State politicians have ramped up pressure on California Attorney General Kamala Harris to block the sale of the Daughters of Charity Health System to for-profit Prime Healthcare Services.
In a letter released last week asking Harris to reject the deal, the 18 California members of Congress cited “Prime's troubled past and regulatory problems and its incompatibility with the historic safety net mission of Daughters.”
They also pointed to government investigations into Prime's alleged overbilling schemes, as well as a number of charges from the National Labor Relations Board related to Prime's dealings with union employees.
Prime countered that the deal has the backing of other unions in the state, including the California Nurses Association and SEIU Local 121RN, Southern California's registered nurses union.
A Change.org petition seeking support for the deal, a link to which is hosted on Prime's corporate website, has more than 14,500 supporters out of 20,000 being sought.
The politically powerful Service Employees International Union-United Healthcare Workers West has been one of the chief critics of the deal and has taken its objections to the media and the airwaves.
Harris is currently in the midst of a 105-day review, which would bring the decision timetable into early February.
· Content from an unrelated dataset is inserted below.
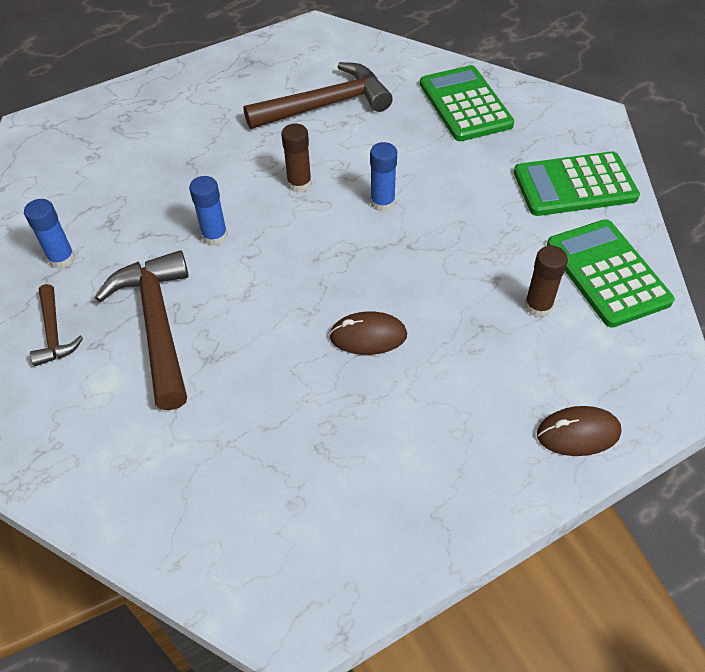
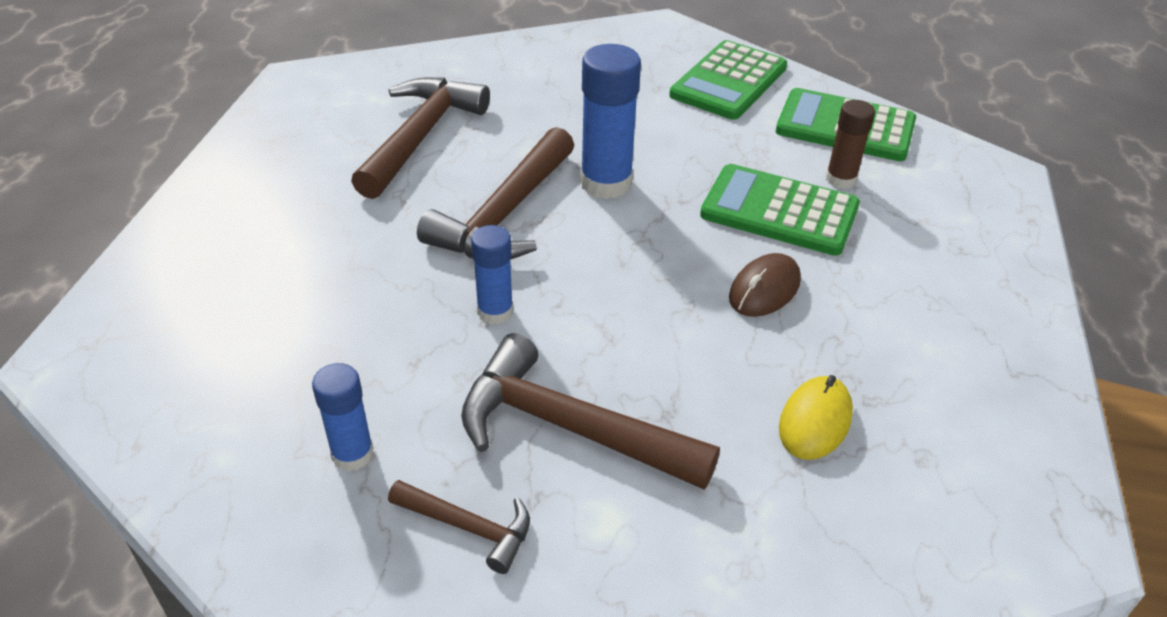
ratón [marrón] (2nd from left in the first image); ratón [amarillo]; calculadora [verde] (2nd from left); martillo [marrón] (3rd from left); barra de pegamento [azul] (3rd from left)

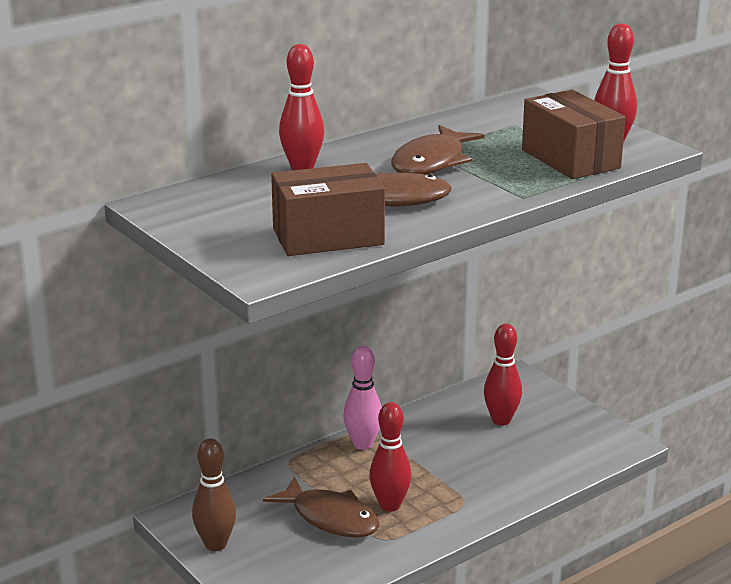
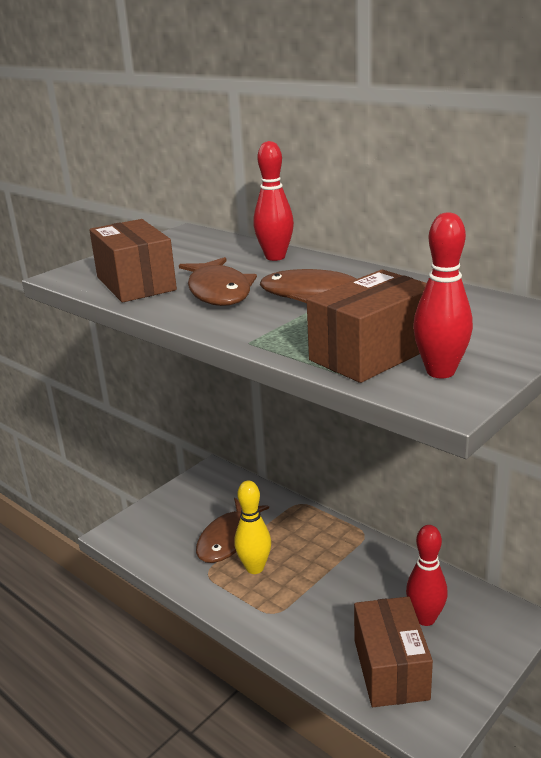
bolo [marrón]; bolo [rosa]; caja [marrón] (3rd from left); bolo [amarillo]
That piece is expected to be the longest and most contentious of the approvals that Prime needs to close the $843 million deal, a price that includes the assumption of $449 million of Daughters' debt.
Daughters CEO Robert Issai has reached out to what the system describes as “the small minority of California lawmakers” who oppose the deal. In an earlier letter, he warned of dire consequences if the deal fails, and that “the threat is real and it is immediate.”
Prime will inject $150 million in capital, preserve pensions, maintain charity-care levels and honor union contracts, Prime Healthcare and the Daughters of Charity have emphasized.